Besides, we don't even have to cross that pass. But winter is
coming on and we must hurry home."
"How right you are", Anne-Christine agreed. "I prefer
summer heat to this snow. Come on, we'll take out the horses.
That will speed up our journey and we'll keep warmer on
horseback than in an open coach".
"Lucky me, as a Grand Duchess, to possess a real troika",
Lisabeth smiled happily, once they were on their way again.
"This way, all three of us have a horse to ride on."
"I don't like it here", Anne-Christine explained.

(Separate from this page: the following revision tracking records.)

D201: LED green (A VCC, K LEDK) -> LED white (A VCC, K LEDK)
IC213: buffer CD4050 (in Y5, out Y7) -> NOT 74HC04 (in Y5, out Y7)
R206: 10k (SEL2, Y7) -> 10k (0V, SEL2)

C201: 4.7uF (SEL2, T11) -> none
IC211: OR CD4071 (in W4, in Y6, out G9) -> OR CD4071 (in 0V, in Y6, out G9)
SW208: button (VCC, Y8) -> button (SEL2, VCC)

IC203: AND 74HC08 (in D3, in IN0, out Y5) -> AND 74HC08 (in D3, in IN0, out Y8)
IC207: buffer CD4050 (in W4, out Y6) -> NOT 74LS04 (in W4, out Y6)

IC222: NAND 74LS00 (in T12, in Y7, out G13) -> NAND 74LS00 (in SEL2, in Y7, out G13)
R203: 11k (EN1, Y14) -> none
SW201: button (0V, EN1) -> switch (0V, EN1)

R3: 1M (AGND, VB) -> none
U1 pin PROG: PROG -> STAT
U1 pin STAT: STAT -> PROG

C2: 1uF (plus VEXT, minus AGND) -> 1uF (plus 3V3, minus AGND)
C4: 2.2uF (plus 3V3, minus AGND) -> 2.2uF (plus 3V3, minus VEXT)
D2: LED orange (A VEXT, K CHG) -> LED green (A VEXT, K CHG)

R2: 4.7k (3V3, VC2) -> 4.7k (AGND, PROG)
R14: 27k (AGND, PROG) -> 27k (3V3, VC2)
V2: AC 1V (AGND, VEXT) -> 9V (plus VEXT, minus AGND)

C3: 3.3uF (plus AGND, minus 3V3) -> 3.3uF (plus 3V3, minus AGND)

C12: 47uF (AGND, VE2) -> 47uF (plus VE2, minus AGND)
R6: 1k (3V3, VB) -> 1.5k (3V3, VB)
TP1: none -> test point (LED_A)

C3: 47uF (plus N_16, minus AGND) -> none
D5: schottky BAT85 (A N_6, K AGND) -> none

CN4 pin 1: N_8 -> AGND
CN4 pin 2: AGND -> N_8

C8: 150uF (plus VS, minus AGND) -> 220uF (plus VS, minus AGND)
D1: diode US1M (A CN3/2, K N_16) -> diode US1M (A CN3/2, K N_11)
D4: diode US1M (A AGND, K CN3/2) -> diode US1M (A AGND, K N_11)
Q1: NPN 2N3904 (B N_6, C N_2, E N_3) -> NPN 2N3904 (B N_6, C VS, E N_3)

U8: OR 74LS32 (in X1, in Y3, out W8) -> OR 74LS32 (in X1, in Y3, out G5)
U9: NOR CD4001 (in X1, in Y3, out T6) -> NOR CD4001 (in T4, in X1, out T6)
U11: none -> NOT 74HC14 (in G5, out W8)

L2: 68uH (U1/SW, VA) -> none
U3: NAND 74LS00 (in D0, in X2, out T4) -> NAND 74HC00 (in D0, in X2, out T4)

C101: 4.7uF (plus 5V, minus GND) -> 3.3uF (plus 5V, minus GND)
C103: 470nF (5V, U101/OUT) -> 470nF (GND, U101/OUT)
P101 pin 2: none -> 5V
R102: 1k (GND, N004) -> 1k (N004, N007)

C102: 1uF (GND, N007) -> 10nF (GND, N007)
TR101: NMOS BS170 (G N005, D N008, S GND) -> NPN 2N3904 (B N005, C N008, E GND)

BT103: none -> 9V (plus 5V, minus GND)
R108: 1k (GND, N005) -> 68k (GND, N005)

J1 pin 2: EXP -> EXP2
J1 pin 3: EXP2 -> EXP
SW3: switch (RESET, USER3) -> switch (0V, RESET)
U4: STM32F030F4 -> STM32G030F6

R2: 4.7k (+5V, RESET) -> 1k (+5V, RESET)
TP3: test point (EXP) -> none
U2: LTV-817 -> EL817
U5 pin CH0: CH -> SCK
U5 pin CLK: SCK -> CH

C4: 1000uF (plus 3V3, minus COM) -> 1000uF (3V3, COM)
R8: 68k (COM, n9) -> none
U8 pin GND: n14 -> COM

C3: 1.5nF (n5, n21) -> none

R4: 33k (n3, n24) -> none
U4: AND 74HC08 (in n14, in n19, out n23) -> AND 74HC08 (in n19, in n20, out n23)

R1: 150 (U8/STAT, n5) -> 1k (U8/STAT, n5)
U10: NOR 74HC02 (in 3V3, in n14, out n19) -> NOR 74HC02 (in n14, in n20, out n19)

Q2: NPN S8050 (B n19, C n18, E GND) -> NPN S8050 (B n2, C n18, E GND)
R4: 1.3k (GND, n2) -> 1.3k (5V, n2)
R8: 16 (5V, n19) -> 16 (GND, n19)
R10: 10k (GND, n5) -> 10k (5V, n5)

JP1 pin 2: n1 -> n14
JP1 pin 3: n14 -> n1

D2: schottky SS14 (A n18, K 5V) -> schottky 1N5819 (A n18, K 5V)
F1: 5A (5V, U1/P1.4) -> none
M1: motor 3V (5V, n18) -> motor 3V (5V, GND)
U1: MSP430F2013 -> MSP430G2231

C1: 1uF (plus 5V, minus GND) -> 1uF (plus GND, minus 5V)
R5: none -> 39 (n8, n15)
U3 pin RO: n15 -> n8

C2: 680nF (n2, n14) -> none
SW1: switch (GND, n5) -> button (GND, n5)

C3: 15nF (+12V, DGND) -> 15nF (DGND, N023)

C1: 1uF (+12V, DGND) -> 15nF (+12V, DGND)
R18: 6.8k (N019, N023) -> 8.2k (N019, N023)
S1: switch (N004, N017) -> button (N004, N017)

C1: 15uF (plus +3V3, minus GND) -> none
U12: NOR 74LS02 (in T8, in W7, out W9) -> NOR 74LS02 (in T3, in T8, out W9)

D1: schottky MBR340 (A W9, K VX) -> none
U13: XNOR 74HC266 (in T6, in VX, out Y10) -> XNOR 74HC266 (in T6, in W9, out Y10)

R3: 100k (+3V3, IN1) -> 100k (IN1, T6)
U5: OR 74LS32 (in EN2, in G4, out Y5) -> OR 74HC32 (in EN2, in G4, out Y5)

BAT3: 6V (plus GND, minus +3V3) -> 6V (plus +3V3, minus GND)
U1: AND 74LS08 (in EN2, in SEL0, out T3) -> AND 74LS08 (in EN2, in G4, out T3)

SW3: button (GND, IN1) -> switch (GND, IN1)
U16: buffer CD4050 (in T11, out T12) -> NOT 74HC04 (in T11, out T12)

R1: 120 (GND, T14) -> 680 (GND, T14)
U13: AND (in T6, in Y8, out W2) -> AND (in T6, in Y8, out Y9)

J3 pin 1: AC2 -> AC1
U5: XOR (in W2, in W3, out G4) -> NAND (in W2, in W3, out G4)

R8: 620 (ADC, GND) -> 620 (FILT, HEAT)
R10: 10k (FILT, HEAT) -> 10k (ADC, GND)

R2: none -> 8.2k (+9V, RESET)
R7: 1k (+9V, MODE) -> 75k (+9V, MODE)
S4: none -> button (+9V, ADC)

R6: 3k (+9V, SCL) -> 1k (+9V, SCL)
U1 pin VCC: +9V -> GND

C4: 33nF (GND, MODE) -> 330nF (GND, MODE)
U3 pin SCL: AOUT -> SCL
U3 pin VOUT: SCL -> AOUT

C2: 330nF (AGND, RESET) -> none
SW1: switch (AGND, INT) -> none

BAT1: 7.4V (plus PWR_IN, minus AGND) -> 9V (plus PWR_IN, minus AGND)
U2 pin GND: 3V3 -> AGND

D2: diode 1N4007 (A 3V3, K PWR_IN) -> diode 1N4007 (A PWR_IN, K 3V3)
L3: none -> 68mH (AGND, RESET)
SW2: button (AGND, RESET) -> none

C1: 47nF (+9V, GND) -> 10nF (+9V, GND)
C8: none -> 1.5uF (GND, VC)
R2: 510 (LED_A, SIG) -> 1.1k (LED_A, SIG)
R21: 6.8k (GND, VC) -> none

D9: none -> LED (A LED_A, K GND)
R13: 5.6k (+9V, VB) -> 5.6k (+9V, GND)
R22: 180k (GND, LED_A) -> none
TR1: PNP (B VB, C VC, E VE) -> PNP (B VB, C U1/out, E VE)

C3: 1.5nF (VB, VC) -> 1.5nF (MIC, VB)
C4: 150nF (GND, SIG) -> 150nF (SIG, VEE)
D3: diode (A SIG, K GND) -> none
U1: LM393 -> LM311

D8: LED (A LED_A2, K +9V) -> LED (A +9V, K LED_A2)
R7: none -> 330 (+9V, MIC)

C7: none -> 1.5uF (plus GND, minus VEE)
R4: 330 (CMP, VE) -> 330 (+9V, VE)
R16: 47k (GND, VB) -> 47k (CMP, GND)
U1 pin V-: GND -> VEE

"Something is rotten. This region has something menacing. It
gives me the shivers!"
"Yeah, you may be right. But I'm sure the inhabitants will
be most friendly", Lisabeth said. "That is not unusual in
these poor regions. In fact, I ought to know more about my
fellow countrymen, but that will take me some time. At
present, I prefer going to Weezebeecke as fast as
possible".
At the very first inn they found, Lisabeth was already
able to get to know her fellow countrymen much better.
Although the inn was furnished poorly, it appeared rather
crowded. As the two girls entered, conversation stopped
abruptly. All the clients, without exception, made the sign of
the cross as a protection, their eyes showing fear. And, as
the two cold travellers searched for a seat near the
fireplace, the guests, even those who were enjoying their
breakfast, gave up their seats for the girls.
"That won't be necessary", Anne-Christine said in her best
Transsyldavian. But she didn't manage to talk them out of it.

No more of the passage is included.